Though preliminary cease-fire pacts have been reached with most of the ethnic groups, clashes occasionally occur with Kachin, Shan and other armed groups. In addition to control over jade, timber and other natural resources in areas under their control, they want assurances that they will have some say over future troop movements.

This week's fighting near Laukkai, capital of the self-administered Kokang zone, has been some of the fiercest in the country in at least two years.

Nay Zin Latt, a political adviser of the president, said it was a "tactical move" by ethnic insurgents to derail government efforts to reach a nationwide peace deal.

"Groups that are reluctant to sign the accord have strategically aided the illegal Kokang rebels to create military tensions," he told The Associated Press. "Their ultimate mission is to put the ruling government in a fix and derail the cease-fire process."

China has been notified of the clashes, the newspaper said, citing concerns that citizens could start streaming across the border.
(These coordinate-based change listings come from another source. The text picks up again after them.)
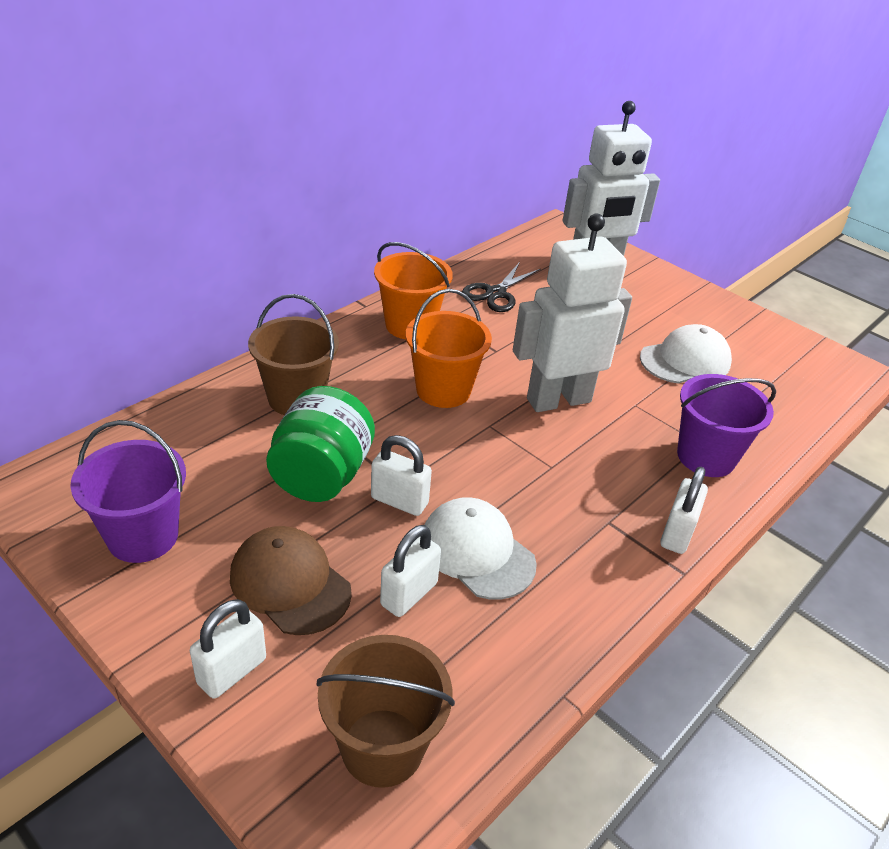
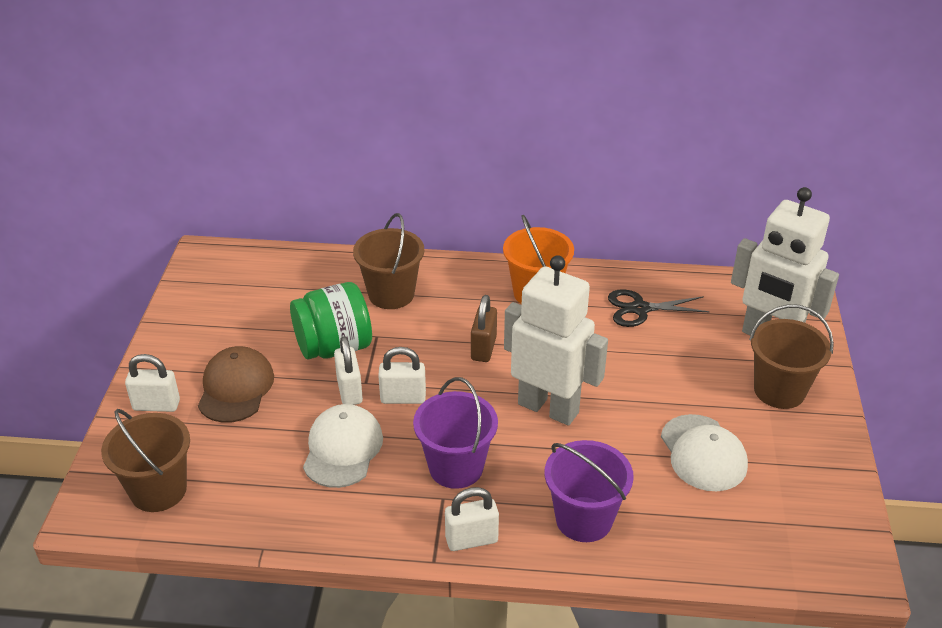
camera: 55 degrees right, 0 degrees up
(143, 536) = (213, 315): purple bucket -> purple bucket (456, 467)
(409, 594) = (276, 439): white padlock -> white padlock (403, 398)
(443, 390) = (483, 348): orange bucket -> brown padlock
(653, 294) = (779, 390): none -> brown bucket
(685, 360) = (703, 453): white cap -> white cap turned 45 degrees clockwise

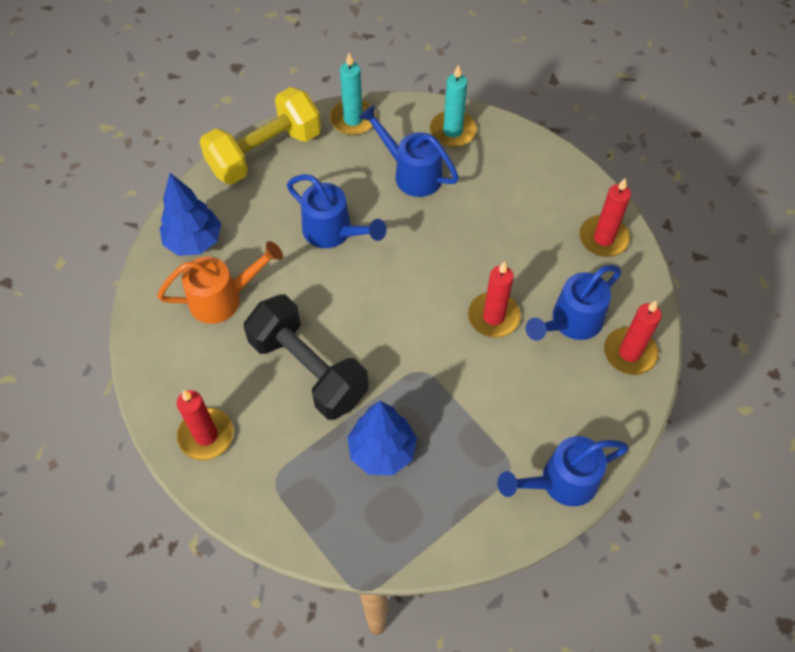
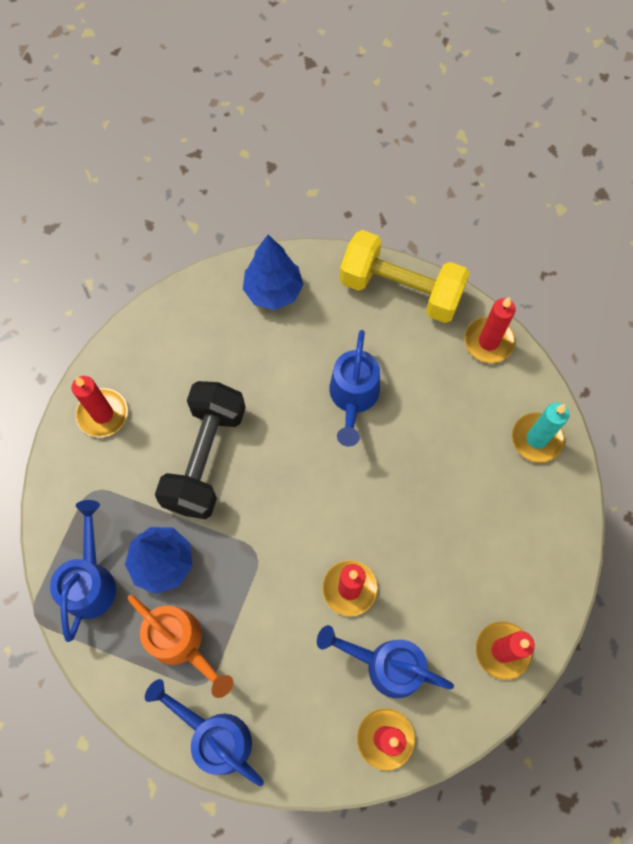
camera: 60 degrees right, 10 degrees up
(223, 298) = (233, 349): orange watering can -> orange watering can (181, 643)
(353, 119) = (488, 341): turquoise candle -> red candle
(411, 173) = (462, 428): blue watering can -> blue watering can (90, 581)

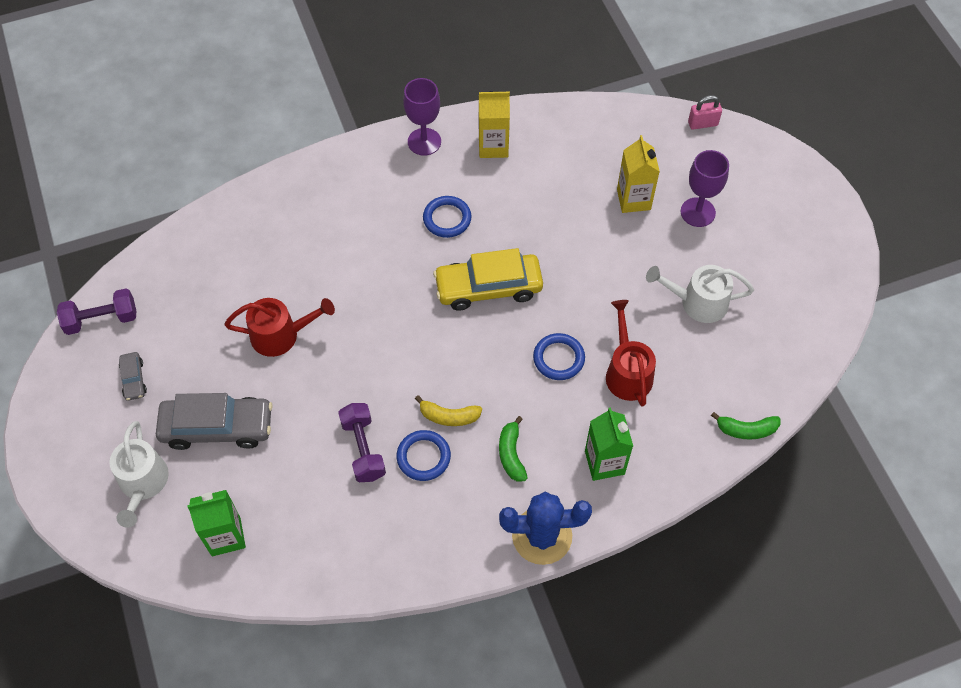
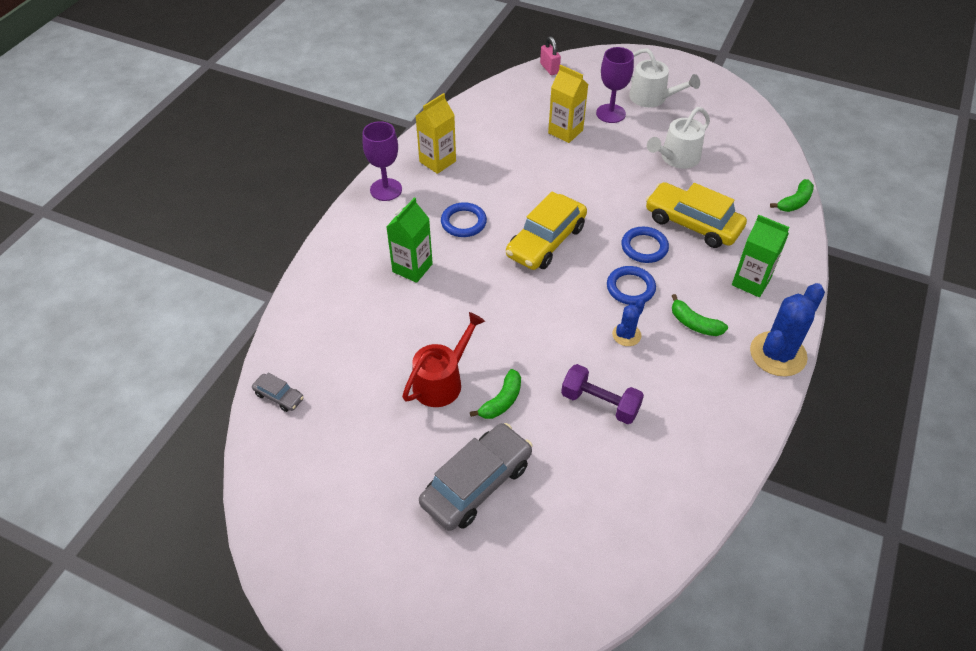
camera: 45 degrees left, 10 degrees down
(101, 319) = (275, 491): purple dumbbell -> none
(133, 379) = (362, 510): grey car -> grey car (279, 396)
(143, 483) = (470, 578): white watering can -> white watering can (652, 98)
(226, 536) = (585, 552): green carton -> green carton (412, 268)
(301, 385) = (502, 401): none -> green banana
(423, 457) = (645, 373): blue ring -> blue ring (630, 288)
(449, 416) = (626, 335): yellow banana -> blue cactus
(627, 372) = (692, 223): red watering can -> yellow car
(702, 123) = (549, 68): pink padlock -> pink padlock turned 60 degrees counterclockwise

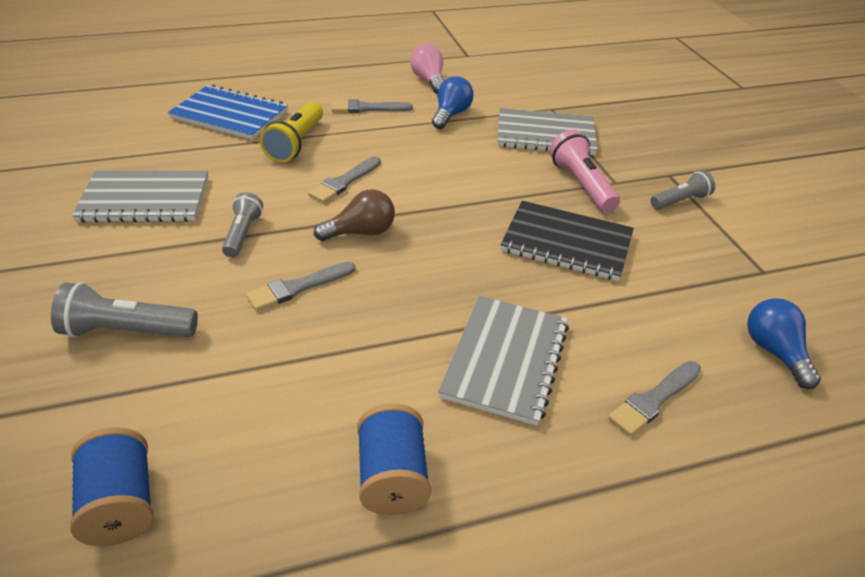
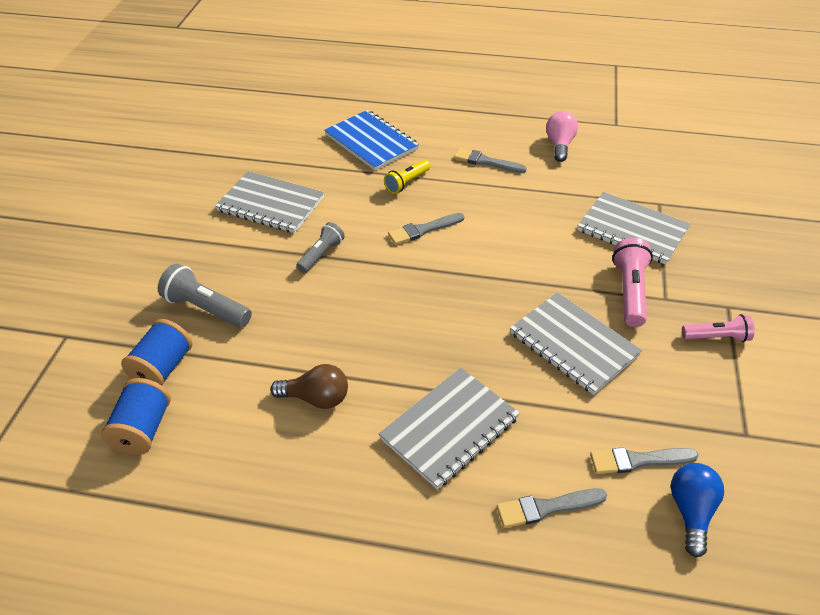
camera: 30 degrees right, 5 degrees up
(296, 143) = (407, 183): yellow flashlight -> yellow flashlight, size x0.66
(298, 287) = (334, 313): grey brush -> grey brush (638, 460)
(361, 232) = (408, 280): brown light bulb -> brown light bulb (316, 398)
(392, 477) = (311, 483): blue spool -> blue spool (163, 367)
(451, 115) = (556, 186): blue light bulb -> none
(566, 243) = (573, 344): black notebook -> grey notebook
(680, 201) = (717, 337): grey flashlight -> pink flashlight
The Kokang guerrillas were the main fighting force for the now-defunct Burmese Communist Party until a cease-fire was signed with the then-military government in 1989.

This week's fighting was led by Phone Kya Shin, the newspaper said. Once the leader of the Kokang rebels, he split off several years ago and now heads a renegade faction. His men attacked military stations with the objective of capturing Laukai, 800 kilometers (500 miles) northeast of the country's biggest city, Yangon, it said.

It quoted local residents as saying that Kokang rebels had infiltrated the area by working in plantations and had carried out attacks using rocket launchers and anti-aircraft guns.

As the fighting flared in northeastern Myanmar, four other ethnic groups signed an agreement in the capital, Naypyitaw, on Thursday pledging their commitment to a peace agreement.